Infrared (IR) remote sensing from satellites is a well-proven technique for measuring sea surface temperature (SST) and for detecting and monitoring oceanographic features which have strong thermal contrast. Unfortunately, cloud cover often limits the continuity of the datasets and therefore their usefulness. There is some evidence that radar backscatter can be modified by sea surface temperature structure which raises the possibility that sensors such as synthetic aperture radar, scatterometers and altimeters could provide an all-weather complement to those operating in the IR. As a background, the results of a project which used coincident airborne radar and IR measurements of an eddy system in the Tyrrhenian Sea during October 1989 are briefly described. During a 5-day period, variations in radar backscatter of several dB occurred in a region where SST varied by 2 - 3 degree(s)C. The correlation between normalized radar cross section, sigma naught ((sigma) 0 or sigma-0) and SST appeared to depend on the ambient wind.
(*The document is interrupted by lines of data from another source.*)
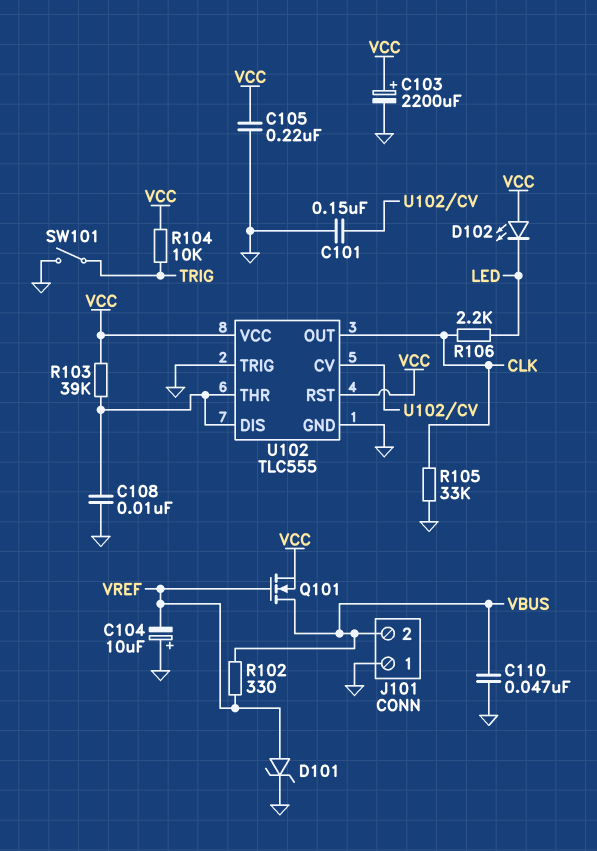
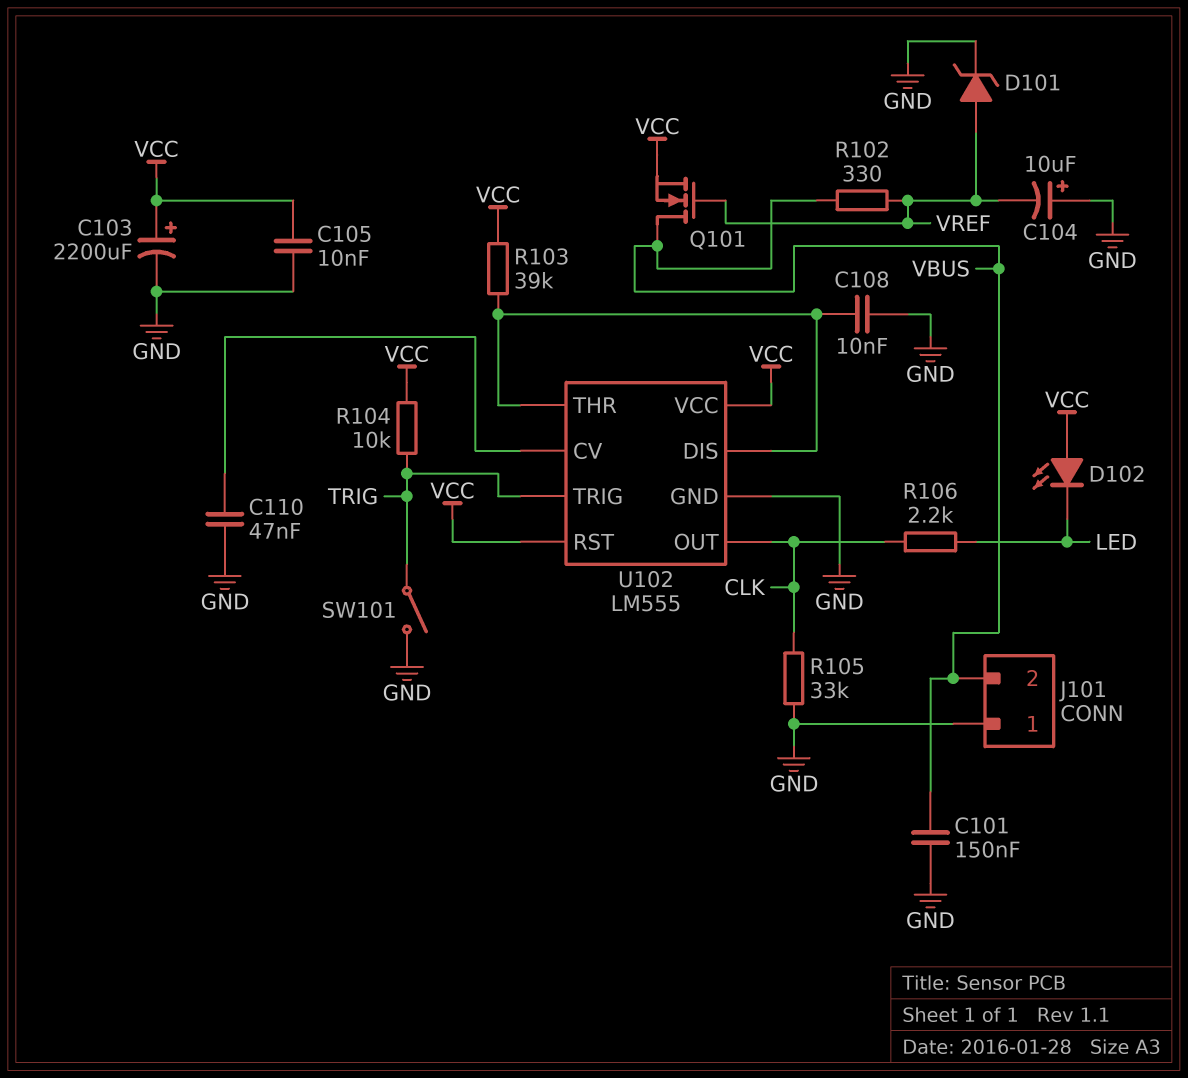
C101: 150nF (GND, U102/CV) -> 150nF (GND, VBUS)
C105: 220nF (GND, VCC) -> 10nF (GND, VCC)
C110: 47nF (GND, VBUS) -> 47nF (GND, U102/CV)
U102: TLC555 -> LM555
U102 pin TRIG: GND -> TRIG

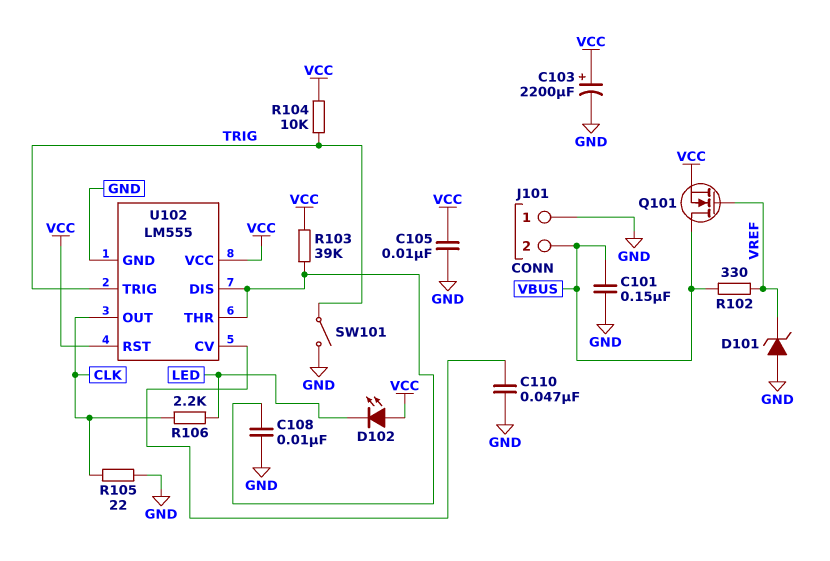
C104: 10uF (plus GND, minus VREF) -> none
D101: zener (A VREF, K GND) -> zener (A GND, K VREF)
R105: 33k (CLK, GND) -> 22 (CLK, GND)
Unfortunately, no satellite radar data were available during the experiment, since Geosat had just failed and ERS-1 was not due for launch until 1991. Building on this work, a study has commenced in which preliminary analyses of ERS-1 altimeter data, from tracks which repeat every 3 days, have been conducted for a section of the Gulf Stream after it has separated from the US coast. The along track variation of sigma naught has been compared with contemporaneous NOAA AVHRR-2 imagery and the relationship between SST structure and sigma naught for individual passes is discussed in terms of environmental parameters such as the local wind field and ocean currents. The possibility of the interaction of environmental parameters such as waves and currents are explored and some evidence for both wave enhancement and attenuation at the north wall of the Gulf Stream is illustrated. Tentative explanations for relationships observed by the various analysis techniques are advanced and further planned work discussed.

Paper Details

Date Published: 21 December 1994
PDF: 8 pages
Proc. SPIE 2319, Oceanic Remote Sensing and Sea Ice Monitoring, (21 December 1994); doi: 10.1117/12.197281
Show Author Affiliations
B. J. Topliss, Bedford Institute of Oceanography (Canada)
M. Stepanczak, Bedford Institute of Oceanography (Canada)
Trevor H. Guymer, James Rennell Ctr. for Ocean Circulation (United Kingdom)
David P. Cotton, James Rennell Ctr. for Ocean Circulation (United Kingdom)

Published in SPIE Proceedings Vol. 2319:
Oceanic Remote Sensing and Sea Ice Monitoring
Johnny Andre Johannessen; Trevor H. Guymer, Editor(s)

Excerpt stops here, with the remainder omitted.